“I want you to get into your VW bus, and each night around Manhattan: Broadcast!” – Abbie Hoffman (as told by Mary Curtis Ratcliff of the Videofreex)
In the early 1970s, Radical Yippie Activist Abbie Hoffman instigated the beginning of alternative live television when he demanded that the Videofreex broadcast their tapes. He wanted the video collective to become bandits of the airwaves and literally hack their way into the Manhattan tv spectrum.
Yes, this was the beginning of something even far greater than the origins of pirate television. The Videofreex would later go on to plant their communal headquarters in upstate New York where they pirated the airwaves of rural Lanesville, the first time in America (and maybe the world) anyone had subverted the monolith of mainstream television. It was, in essence, the origin of what has since proliferated and exploded across the vast landscape of social media: live Internet streaming.
As we know, Abbie Hoffman was convinced that the revolution would be televised, not by CBS, but by an intrepid band of long-haired video radicals jacking into the airwaves with cobbled together DIY electronic gear. It would take the Videofreex a good year or two to actually get it all working, but in 1972, at their Maple Tree Farm boarding house in a quiet little rural village in the Catskills Mountains, they rigged a transmitter, mounted an antenna on the roof, and fired off their first transmission to the people: the locals, that is. Here you have it: a group of media-savvy hippies engaging in one of the first experimentations of alternative television broadcasting.
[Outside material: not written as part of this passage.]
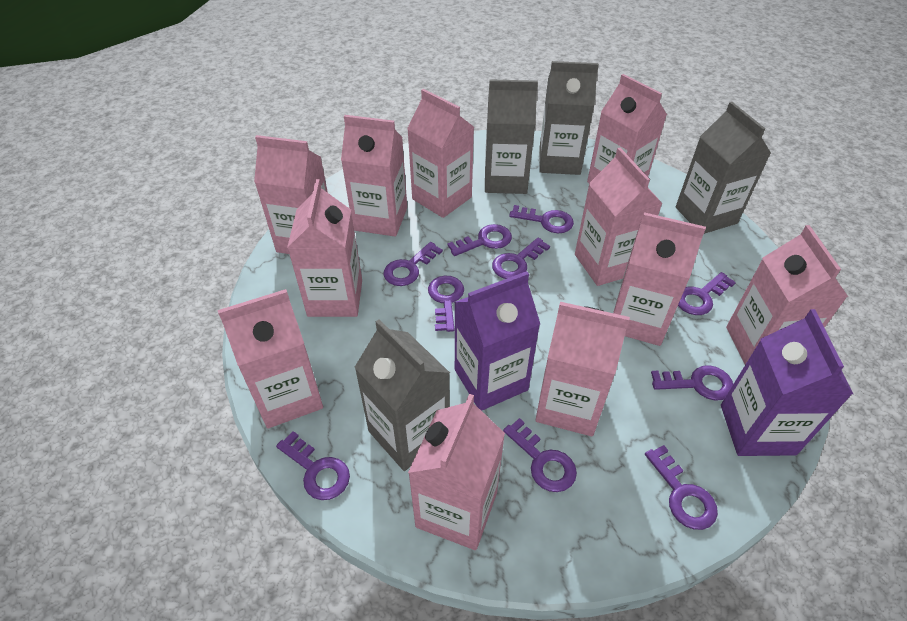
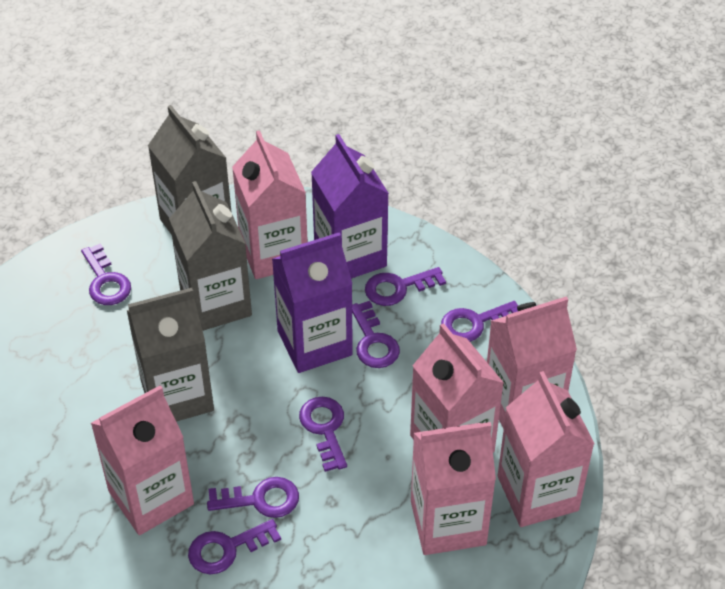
grey carton: 4 -> 3
pink carton: 11 -> 6
purple key: 10 -> 7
That simple declarative by Abbie Hoffman, “Broadcast!,” together with the tenacious perseverance of the Videofreex, would eventually alter the nature and scope of the live transmission as we know it today. It’s astonishing to see how it all began. In 1972, the radius of the Videofreex broadcast was just a few miles, as they hijacked local Channel 3 reception to reach a few dozen television sets. The live broadcast signal emanated from the first consumer video system, the Sony Portapak camera beaming live signals and a 1/2″ deck playing tapes, all routed through a custom console patched together with an assortment of surplus electronic parts.

And not only were the Videofreex spiriting pirate tv, they also pioneered the idea of two-way television, using the telephone as a hybrid communications medium to activate and engage the viewing audience of Lanesville locals as participants in their avant-garde broadcast experiment. People gladly called in, reported on the crackly reception, critiqued the improvised programming, and told their stories of the rural everyday. This simple, almost banal exchange transformed the medium of television into a socially-interactive experience, or what I refer to as social broadcasting.

Abbie Hoffman wanted to change the world by hacking the tv signals of Manhattan, disrupting mainstream network television, and disseminating radical alt-news to the people. However, Hoffman’s broadcast rant went much further than he could have ever imagined, because in the hands of the Videofreex, they defused the tyranny of centralized corporate tv and turned it on its head as an artists’ medium of social engagement. Their desire to Broadcast, without attacking anyone, simply and wondrously resulted in an autonomous broadcast community that rejected and remade the very nature of television. The repercussions of this quiet experiment was in so many ways more volatile, revolutionary, courageous, and life changing: such is the democratic power of the transmission to the people, for the people, and by the people.